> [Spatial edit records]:
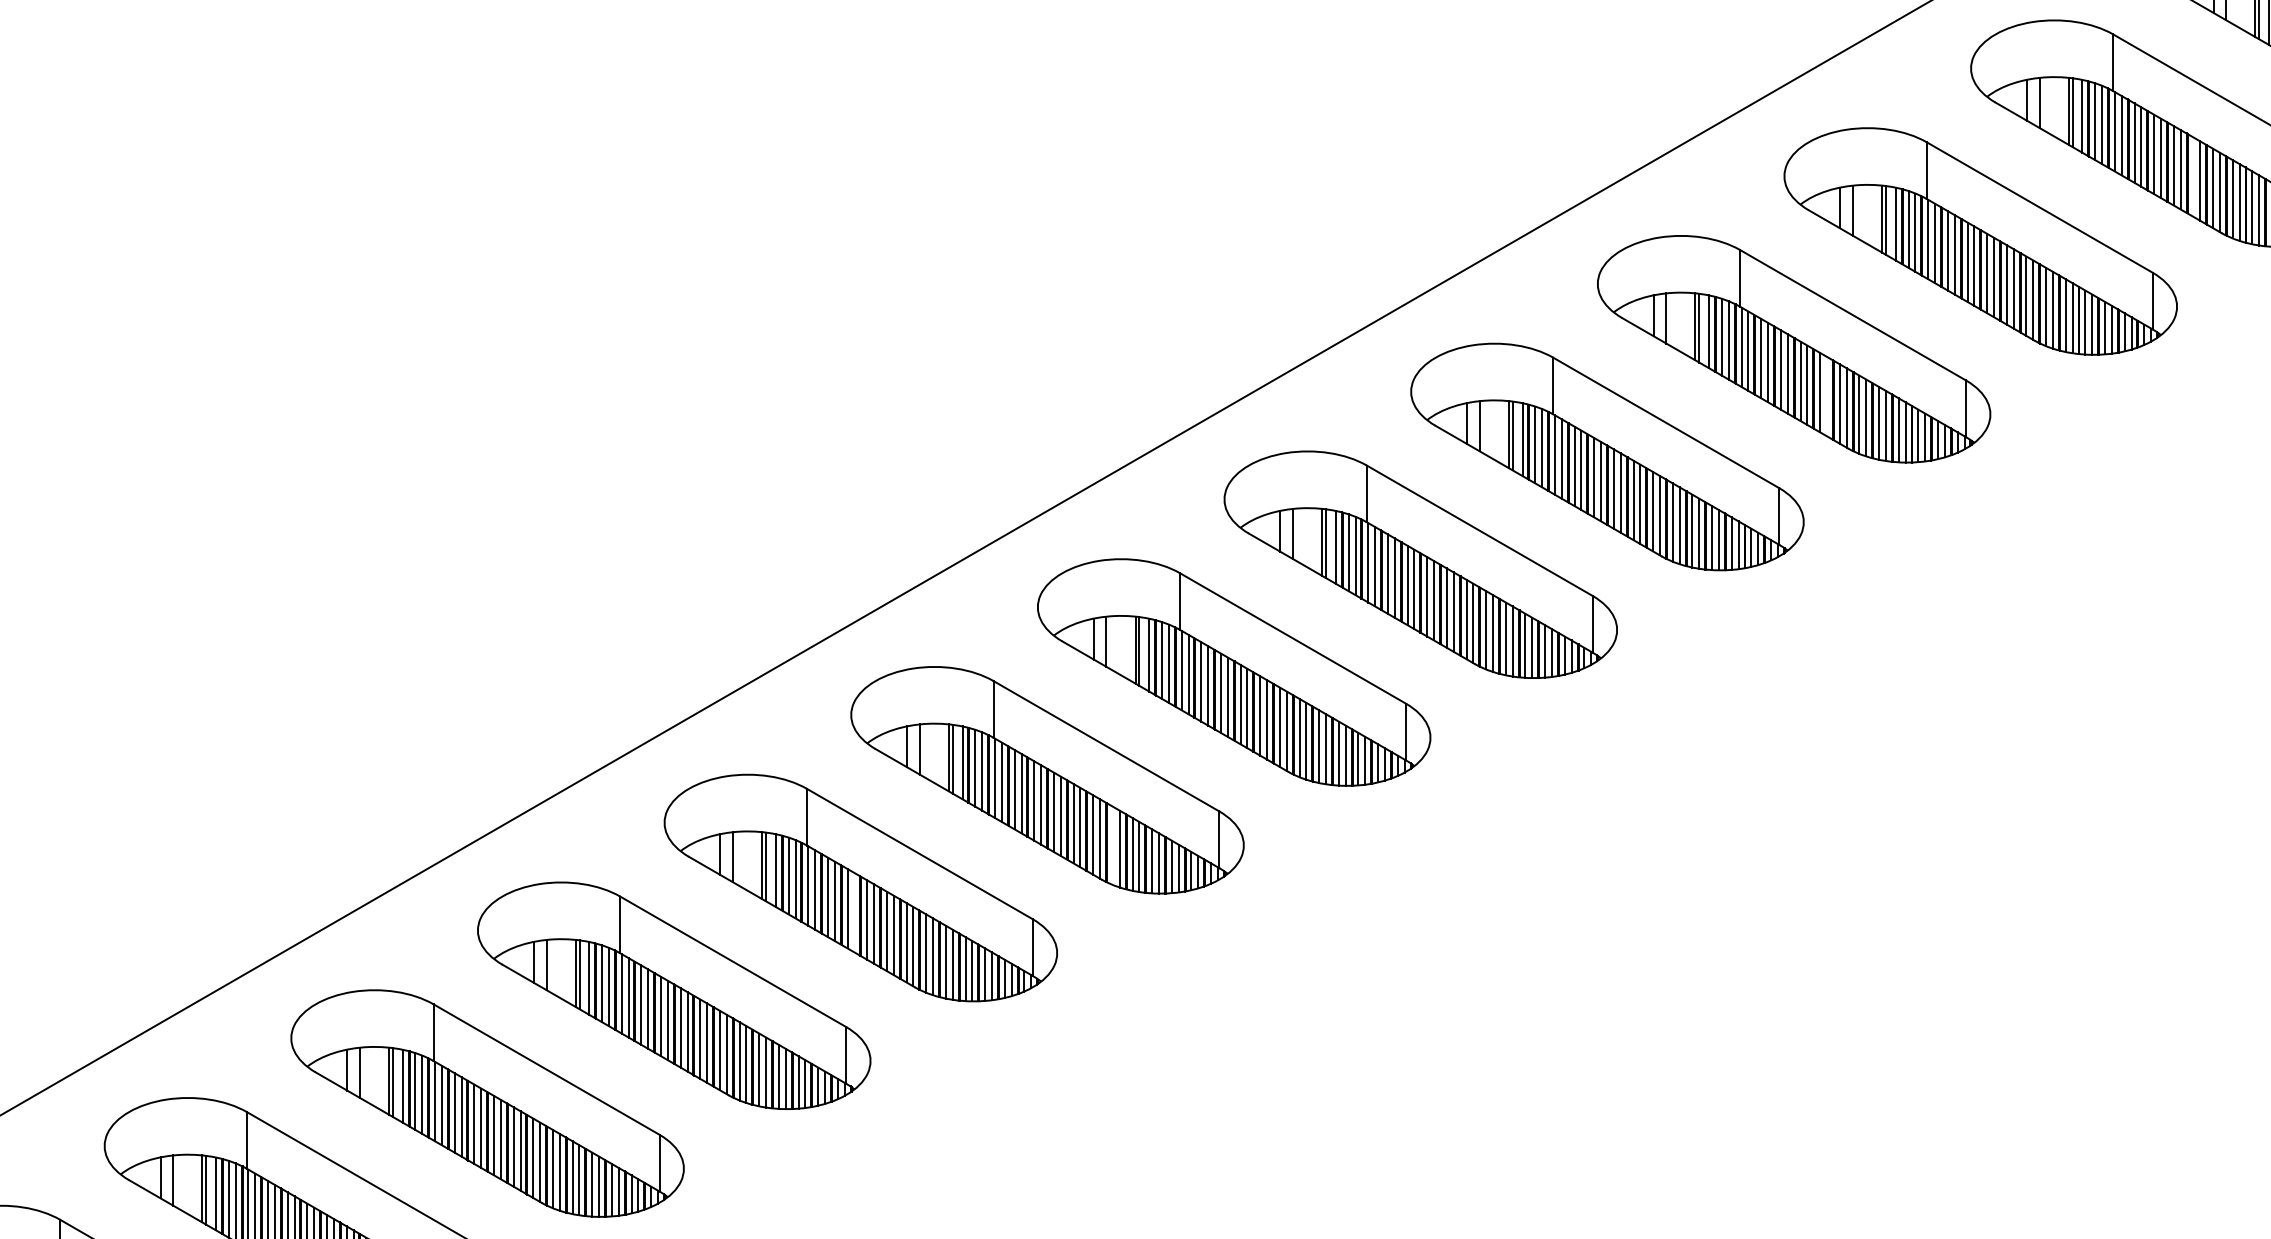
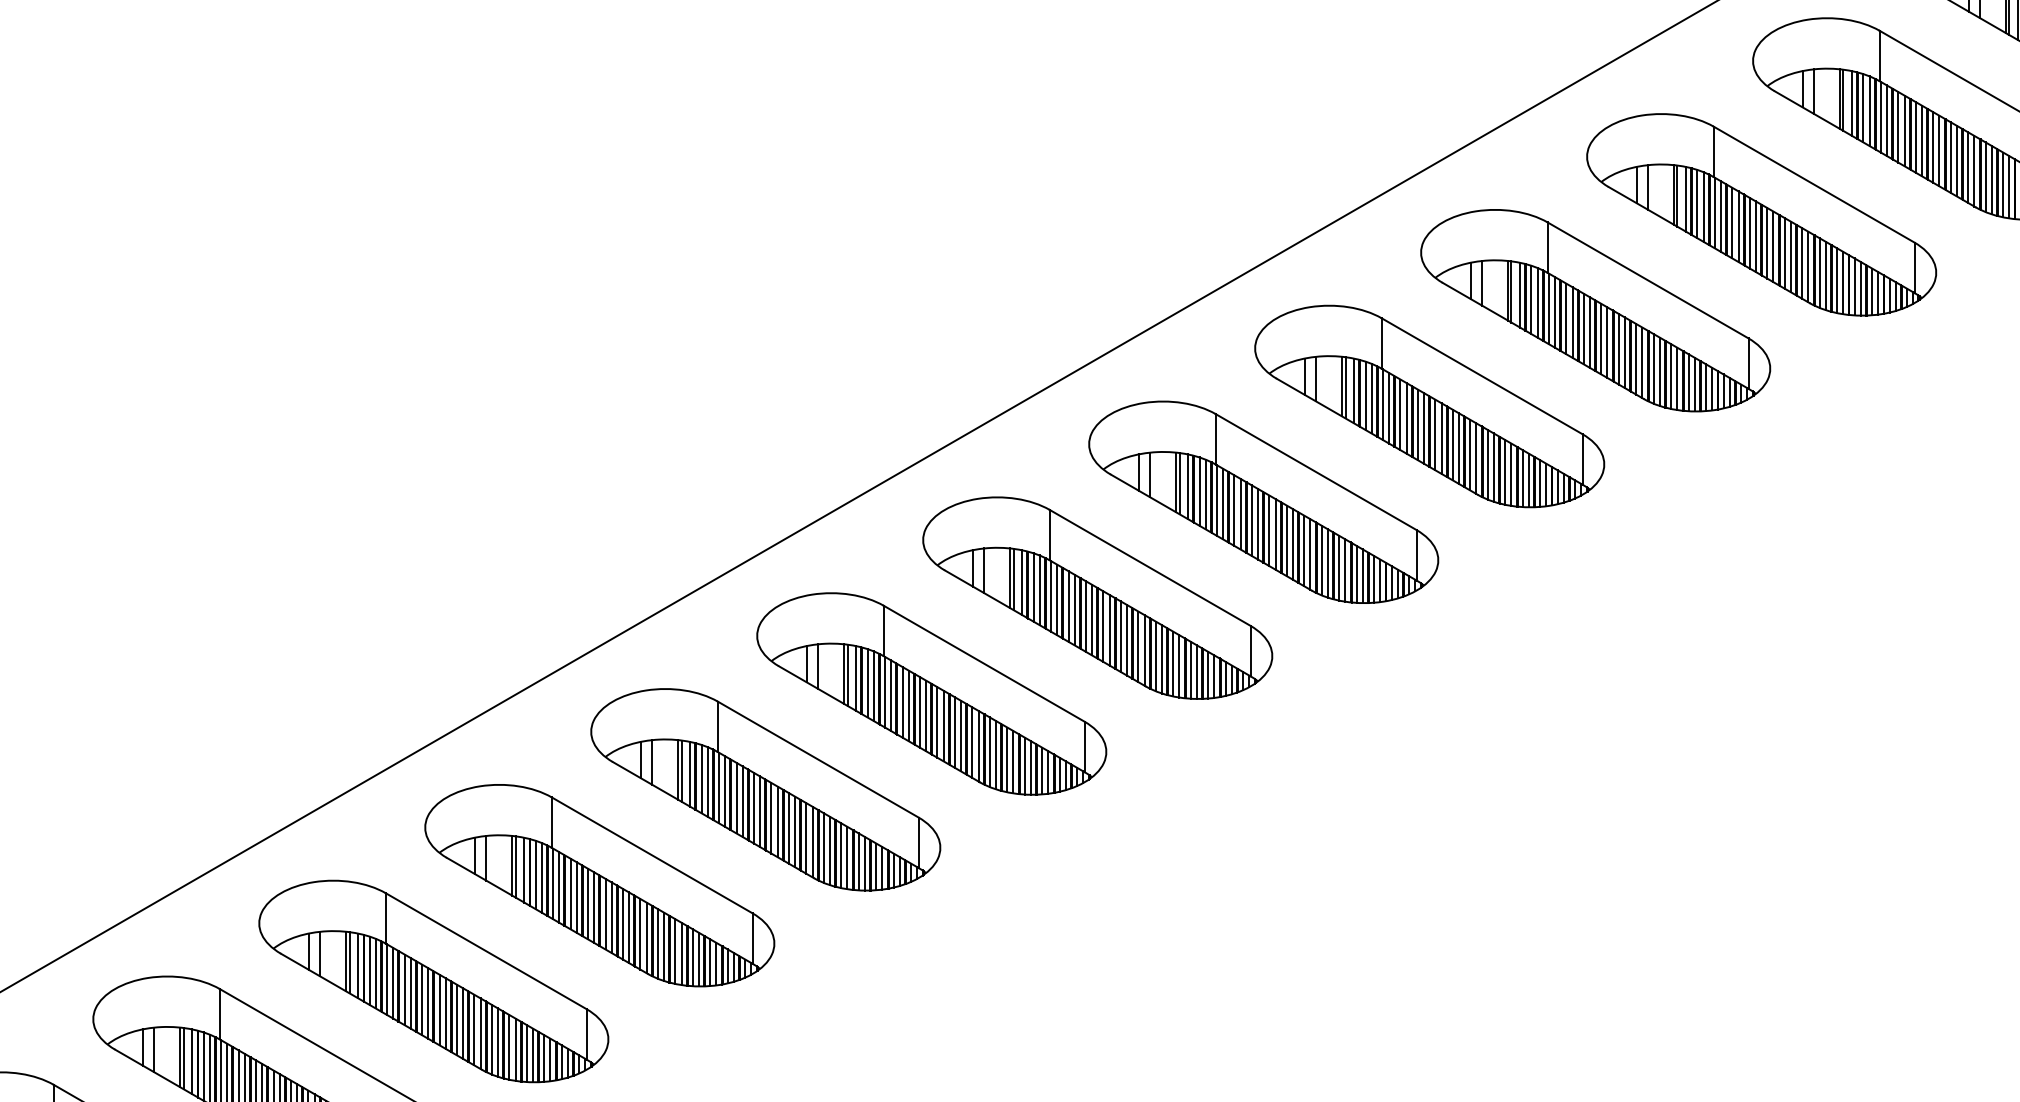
line: (2193, 177) -> (1950, 157), added
line: (1826, 396) -> (1624, 352), added
line: (1112, 846) -> (989, 752), added
line: (854, 912) -> (760, 811), added

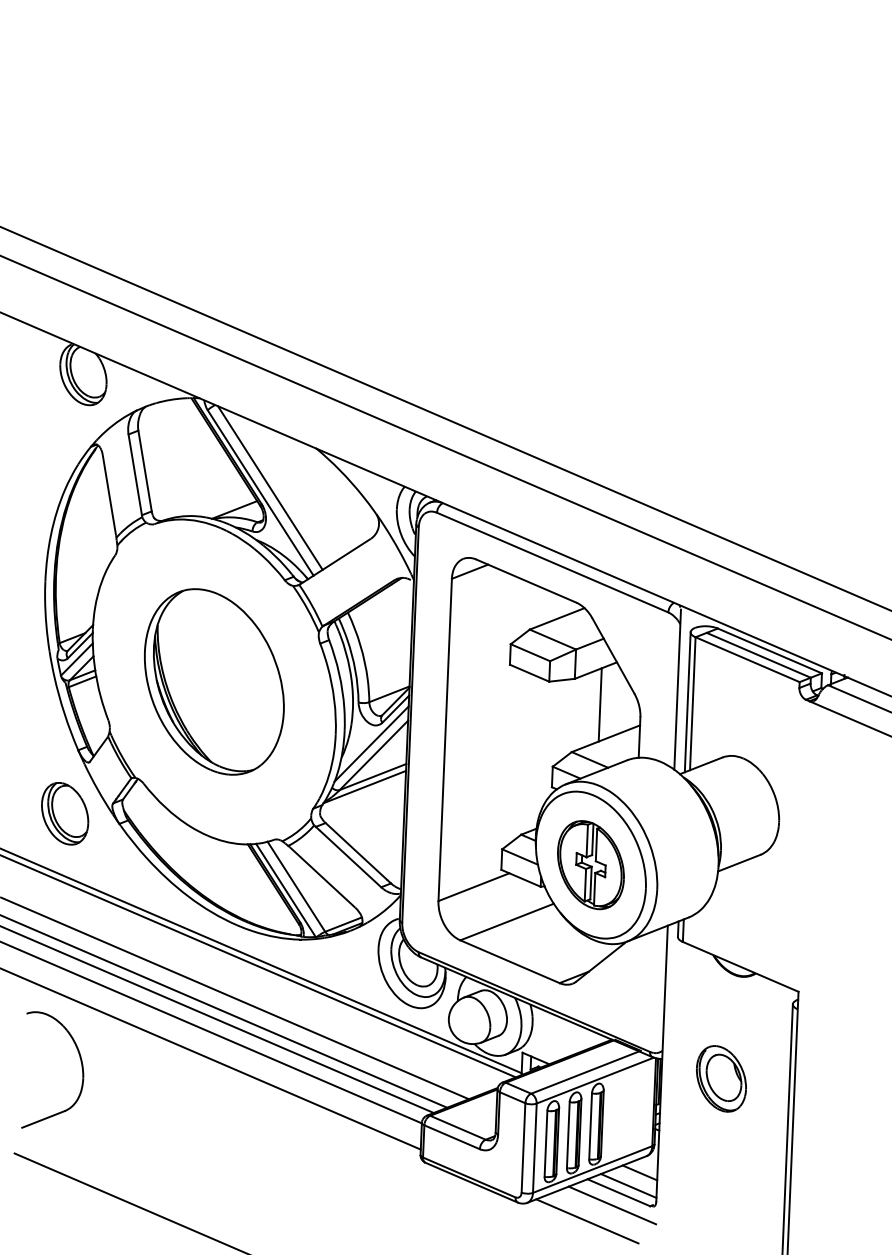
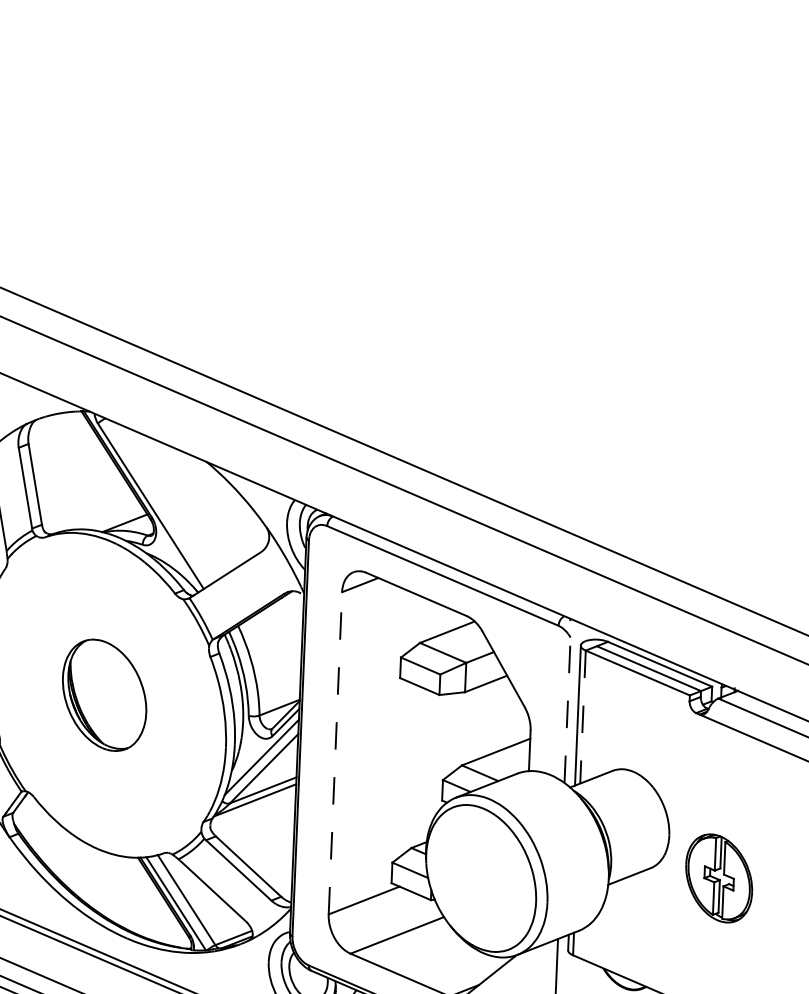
line: (269, 487) -> (159, 500), removed
part: (214, 681) -> (104, 694), size x0.6
line: (677, 689) -> (567, 702), solid -> dashed
line: (692, 703) -> (582, 716), solid -> dashed
line: (599, 704) -> (489, 717), removed
line: (445, 739) -> (335, 752), solid -> dashed
part: (590, 865) -> (718, 878), moved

> [Work required]: Please output each line above exactly and omit all images.

> [Response]:
line: (2193, 177) -> (1950, 157), added
line: (1826, 396) -> (1624, 352), added
line: (1112, 846) -> (989, 752), added
line: (854, 912) -> (760, 811), added

line: (269, 487) -> (159, 500), removed
part: (214, 681) -> (104, 694), size x0.6
line: (677, 689) -> (567, 702), solid -> dashed
line: (692, 703) -> (582, 716), solid -> dashed
line: (599, 704) -> (489, 717), removed
line: (445, 739) -> (335, 752), solid -> dashed
part: (590, 865) -> (718, 878), moved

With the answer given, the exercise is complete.